Oh dam! I got only 3 of 'em. Kd, post your save. I'll need to play the remaining 2. I accidentally read the spoiler for the last Christina mission. 

Have you completed the Da Vinci Disappearance DLC?


----------



## masterkd (Apr 28, 2011)

99.5% sync save file
ACB 99.5% sync save file
@ethan_hunt, yap i've completed the dlc

will post again once i get 100% sync


----------



## topgear (Apr 29, 2011)

Ok solved the blacksmith mystery - I need to have a couple f items for that to omplete - so far I have not sold any valuable itemms.

BTW, completed sequence 3


----------



## Ethan_Hunt (Apr 29, 2011)

masterkd said:


> 99.5% sync save file
> ACB 99.5% sync save file
> @ethan_hunt, yap i've completed the dlc
> 
> will post again once i get 100% sync


Thanks dude. Appreciate it. Repped you.


----------



## soumo27 (Apr 30, 2011)

masterkd said:


> 99.5% sync save file
> ACB 99.5% sync save file
> @ethan_hunt, yap i've completed the dlc
> 
> will post again once i get 100% sync




Thanks for sharing// I will use it to play Christina Missions(Last 2).. I'm still stuck at 53% sync and I completed all sequences.. Don't really care about 100% syncs in each missions/ It's the Multiplayer that attracts me more..


----------



## masterkd (Apr 30, 2011)

^post your ubi id guys..will add you in friendlist!!


----------



## topgear (Apr 30, 2011)

Now on the mission where i've recover a key from Lucrezia Borgia to free Caterina Sforz - Lucrezia looks really hot


----------



## axes2t2 (Apr 30, 2011)

topgear said:


> Now on the mission where i've recover a key Lucrezia Borgia to free Caterina Sforz - Lucrezia looks really hot



Especially when she's angry.


----------



## soumo27 (Apr 30, 2011)

SoumojitC 


my ubi Id....

@masterkd

Post yours too


----------



## masterkd (Apr 30, 2011)

axes2t2 said:


> Especially when she's angry.


She looks hotter in the dlc!!

@soumo27, sent request!!


----------



## abhidev (Apr 30, 2011)

One question....is this whole assassins creed story real...i mean the stories of different kingdoms and families...etc?


----------



## varunb (Apr 30, 2011)

Yes but its not entirely true. The Borgias, Medici, Caterina Sforza, etc were real.


----------



## soumo27 (Apr 30, 2011)

masterkd said:


> She looks hotter in the dlc!!
> 
> @soumo27, sent request!!



Accepted your request. 

Well, I agree she looks great in that mission of the DLC. 
But I like Christina more than her. 



abhidev said:


> One question....is this whole assassins creed story real...i mean the stories of different kingdoms and families...etc?

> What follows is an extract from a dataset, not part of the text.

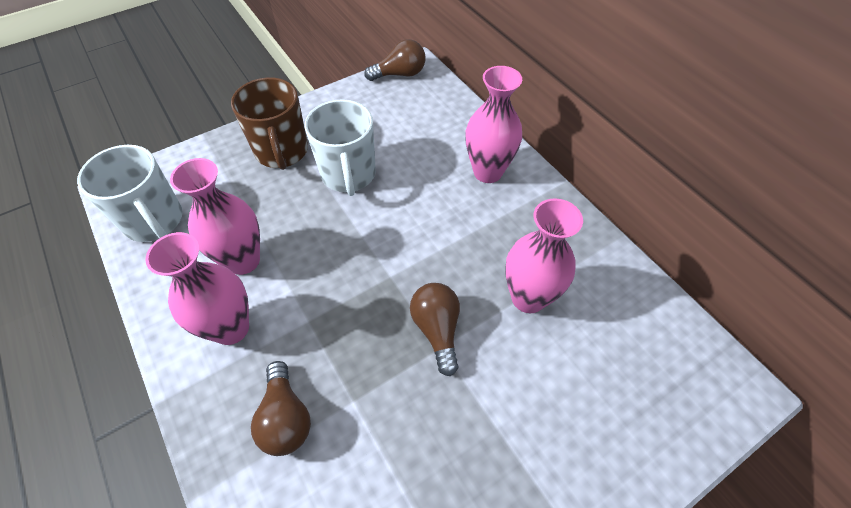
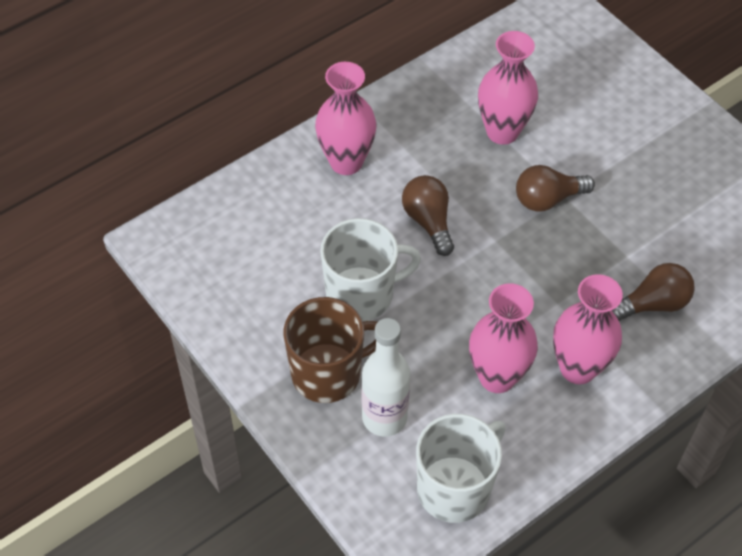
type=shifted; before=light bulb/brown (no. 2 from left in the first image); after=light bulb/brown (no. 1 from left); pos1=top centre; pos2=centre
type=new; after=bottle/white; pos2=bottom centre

You can see for yourself, the histories behind each and every character and events in the DNA Section of the Animus. Every thing is based on Historical characters, events and places; and the places depicted exists/existed. Just for example, you can search Monterioggini and you can find the stuffs/maps of the place actually matches with the one in-game.
But the events depicted aren't real. Da Vinci never went to the Pythagorians,  probably; or The Apple of Eden also never existed.


----------



## topgear (May 1, 2011)

axes2t2 said:


> Especially when she's angry.



yep.



masterkd said:


> She looks hotter in the dlc!!



then I will ave to look her in there after I complete the main game


----------



## abhidev (May 1, 2011)

also the characters of these assassins are not real right?


----------



## NVIDIAGeek (May 5, 2011)

What kinda ending is this?! 



Spoiler



Falling off a virtual cliff into bottomless pit? Seriously?!


Everything is sooo good about AC series, the gameplay, the lively cities but the ending is always, kinda, crap.


----------



## DarkDante (May 7, 2011)

Hello all,
i want to buy the limited codex edition but can't seem to find it on online game buying portals.Is it available in India or not? if yes, where can i find it?All help appreciated.


----------



## soumo27 (May 7, 2011)

U can buy it from NExt World/ Flipkart etc...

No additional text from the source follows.